7、如權利要求1所述的利用S1酶切割單鏈核酸特性的RNA定量檢測方法，其特征是，第四步中，所述的S1酶消化液，是指含有S1酶的，加入到雜交后的溶液中消化游離信號探針、RNA以及RNA/信號探針雜交體的單鏈部分。

8、如權利要求1或7所述的利用S1酶切割單鏈核酸特性的RNA定量檢測方法，其特征是，第四步中，所述的S1酶消化液，其組成如下：2U/μl的S1酶，25mM的ZnSO₄，50mM的醋酸-醋酸鈉緩沖液，pH4.2。

9、如權利要求1所述的利用S1酶切割單鏈核酸特性的RNA定量檢測方法，其特征是，第五步中，所述變性液，其組成為：62.5mM氫氧化鈉，30mM?Na₂EDTA、149mM?Na₂HPO₄和351mM?NaH₂PO₄，pH?7.2。

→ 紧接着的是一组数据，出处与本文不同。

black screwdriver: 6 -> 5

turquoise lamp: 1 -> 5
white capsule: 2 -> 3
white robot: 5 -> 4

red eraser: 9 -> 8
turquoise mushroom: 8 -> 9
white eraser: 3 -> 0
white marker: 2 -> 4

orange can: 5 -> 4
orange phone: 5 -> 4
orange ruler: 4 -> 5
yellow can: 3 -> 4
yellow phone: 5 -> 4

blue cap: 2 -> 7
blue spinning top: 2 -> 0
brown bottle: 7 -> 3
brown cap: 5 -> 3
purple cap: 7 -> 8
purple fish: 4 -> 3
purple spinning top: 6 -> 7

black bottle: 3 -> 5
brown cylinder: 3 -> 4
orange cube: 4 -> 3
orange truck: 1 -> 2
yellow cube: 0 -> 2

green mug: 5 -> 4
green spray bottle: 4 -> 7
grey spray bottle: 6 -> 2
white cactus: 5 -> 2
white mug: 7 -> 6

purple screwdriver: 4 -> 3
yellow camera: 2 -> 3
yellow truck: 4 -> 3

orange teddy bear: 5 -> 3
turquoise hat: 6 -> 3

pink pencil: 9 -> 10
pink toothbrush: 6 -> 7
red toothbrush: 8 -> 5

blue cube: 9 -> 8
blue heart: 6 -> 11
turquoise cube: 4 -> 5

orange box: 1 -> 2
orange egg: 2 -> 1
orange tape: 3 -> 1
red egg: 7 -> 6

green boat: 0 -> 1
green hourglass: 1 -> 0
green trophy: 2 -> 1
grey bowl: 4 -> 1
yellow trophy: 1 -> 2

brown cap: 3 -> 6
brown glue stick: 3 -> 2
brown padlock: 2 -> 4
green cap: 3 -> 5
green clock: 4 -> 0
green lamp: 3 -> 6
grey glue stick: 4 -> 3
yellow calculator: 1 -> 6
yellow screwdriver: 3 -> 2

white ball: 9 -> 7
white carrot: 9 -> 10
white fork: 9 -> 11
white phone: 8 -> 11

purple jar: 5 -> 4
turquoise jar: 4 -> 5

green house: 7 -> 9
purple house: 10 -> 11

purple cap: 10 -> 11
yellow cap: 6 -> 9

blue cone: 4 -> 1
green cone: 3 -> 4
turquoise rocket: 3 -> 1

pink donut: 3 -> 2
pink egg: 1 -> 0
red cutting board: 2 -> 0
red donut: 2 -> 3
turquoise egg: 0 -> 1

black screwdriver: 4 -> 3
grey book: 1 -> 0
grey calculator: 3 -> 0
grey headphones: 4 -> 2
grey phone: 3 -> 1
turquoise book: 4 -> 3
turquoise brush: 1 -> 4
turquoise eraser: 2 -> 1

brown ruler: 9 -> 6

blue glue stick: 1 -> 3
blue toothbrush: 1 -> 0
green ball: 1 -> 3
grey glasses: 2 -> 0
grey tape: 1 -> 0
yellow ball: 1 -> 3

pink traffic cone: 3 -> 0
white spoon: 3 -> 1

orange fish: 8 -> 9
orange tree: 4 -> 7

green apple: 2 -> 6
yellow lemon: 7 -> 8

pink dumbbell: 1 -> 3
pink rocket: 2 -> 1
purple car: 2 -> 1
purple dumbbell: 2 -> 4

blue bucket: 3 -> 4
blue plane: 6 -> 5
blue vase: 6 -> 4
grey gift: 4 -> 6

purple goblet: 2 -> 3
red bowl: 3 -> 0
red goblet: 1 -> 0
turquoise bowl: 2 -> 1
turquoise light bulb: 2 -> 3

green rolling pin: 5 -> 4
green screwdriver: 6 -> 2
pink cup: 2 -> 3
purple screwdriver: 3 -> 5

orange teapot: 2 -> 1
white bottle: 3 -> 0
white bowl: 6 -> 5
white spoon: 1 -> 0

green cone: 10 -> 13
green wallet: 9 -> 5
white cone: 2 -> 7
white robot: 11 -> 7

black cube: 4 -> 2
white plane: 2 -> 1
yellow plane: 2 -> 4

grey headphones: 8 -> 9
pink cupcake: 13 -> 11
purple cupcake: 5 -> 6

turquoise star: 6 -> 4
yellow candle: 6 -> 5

10、如權利要求1所述的利用S1酶切割單鏈核酸特性的RNA定量檢測方法，其特征是，第六步中，信號檢測具體操作為：用含0.5％的土溫-20的磷酸緩沖液洗滌酶標板，然后加入辣根過氧化物酶標記的抗熒光素抗體與信號探針上標記的熒光素結合，用含0.5％的土溫-20的磷酸緩沖液洗滌后加入TMB顯色液進行顯色反應，反應終止后進行信號檢測。